“Il sergente nella neve” – Mario Rigoni Stern






In questo importante momento storico sono molte le opere letterarie e cinematografiche che si riaffacciano: “La peste” di Camus è tornato in cima alle classifiche insieme ai “Promessi Sposi”, e tra i film “Contagion” ha goduto di nuova attenzione.

Ritengo sia perché le persone hanno bisogno di capire dove si trovano, a quale appuntamento con la Storia stanno partecipando. Comprendere la realtà e se stessi è ancora una volta la motivazione che si nasconde dietro i movimenti del leggere e del guardare, ciò che sottende il prepararsi all’immersione nella lettura e nella visione di un film.

Voglio allora proporre un altro libro che può essere d’aiuto nelle nostre giornate trascorse nella solitudine, e che solo apparentemente si allontana dall’esperienza umana che stiamo vivendo.

Si chiama “Il sergente nella neve” di Mario Rigoni Stern, un libro sicuramente molto conosciuto tra chi si è dedicato allo studio dell’esperienza umana della seconda guerra mondiale. Un romanzo breve, un resoconto più che altro, che narra le vicende di un uomo, di una compagnia, di un battaglione, di un reggimento, alle prese con la drammatica ritirata russa. Una ritirata forse peggiore di Caporetto che, insieme a questa, ha lasciato un segno indelebile nella nostra cultura storica e dunque nella nostra identità. Segno che va probabilmente raccolto, anche sessantasette anni dopo la sua pubblicazione. Segno che va raccolto per essere rispolverato, per permetterci di scendere nei meandri dell’oscurità umana descritti in una maniera così naturale da apparire a tratti leggeri.

La grande lezione di questo racconto di guerra è però un’altra: non tanto la descrizione della crudeltà umana, quanto la raffigurazione della virtù della perseveranza.

L’esperienza della guerra è qui affrontata nel significato di un’esperienza di resistenza mentale che via via regredisce verso una resistenza solo corporea, istintuale, animalesca, perfettamente descritta dall’autore in frasi semplici ma potenti “(…) Ma io, ormai, non pensavo più a niente; neanche alla baita. Ero arido come un sasso e come un sasso venivo rotolato dal torrente (…)”.

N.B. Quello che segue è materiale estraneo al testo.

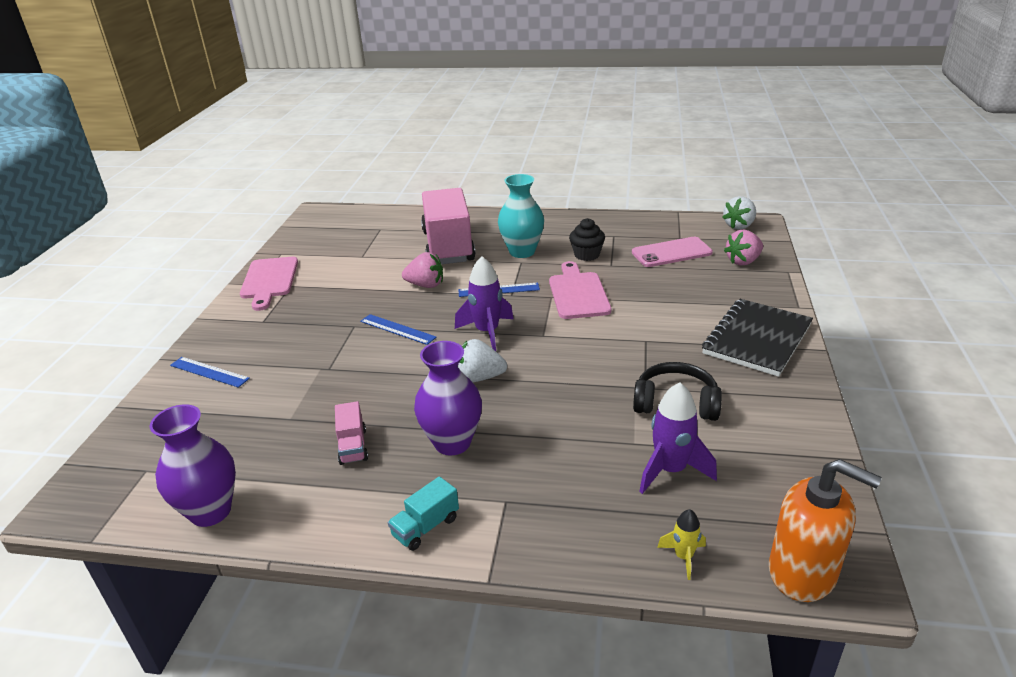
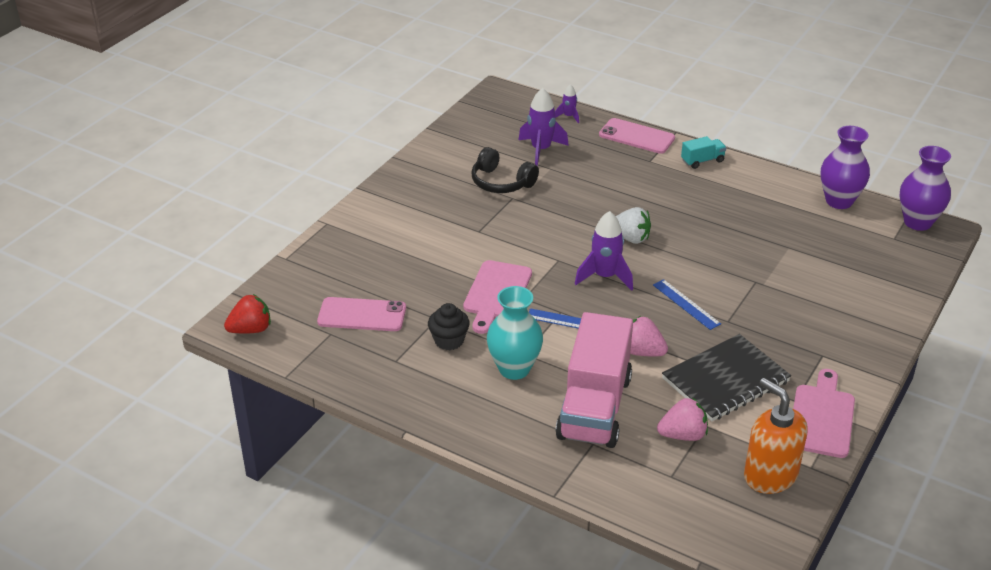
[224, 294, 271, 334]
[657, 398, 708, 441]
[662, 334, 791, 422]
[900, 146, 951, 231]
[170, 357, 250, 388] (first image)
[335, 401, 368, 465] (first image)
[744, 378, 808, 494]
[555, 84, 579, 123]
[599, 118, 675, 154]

L’abbandono del caposaldo da parte dell’armata italiana, in direzione dello sfondamento della sacca formata dai russi che molti soldati ha intrappolato nella steppa ghiacciata, mostra molto bene la regressione di un essere umano già di per sé involuto nel contesto della guerra. E con il passare del tempo, con il macinare dei chilometri, il protagonista si abbrutisce sempre più, al punto da divenire un semplice corpo che cammina.



Sebbene a prima vista possa sembrare una terribile sconfitta per l’uomo, essa è invece una grande lezione: quando le difficoltà appaiono insormontabili, quando la realtà sembra ormai chiudere l’orizzonte della speranza, l’unica cosa da fare rimane andare avanti “un passo dietro l’altro, un passo dietro l’altro, un passo dietro l’altro”. In attesa di giungere, anche se per un breve momento, a una qualche destinazione, a un’isba, a un punto di ritrovo. Per poi ripartire. E camminare. Perché, come l’autore suggerisce, sembriamo fatti proprio per questo.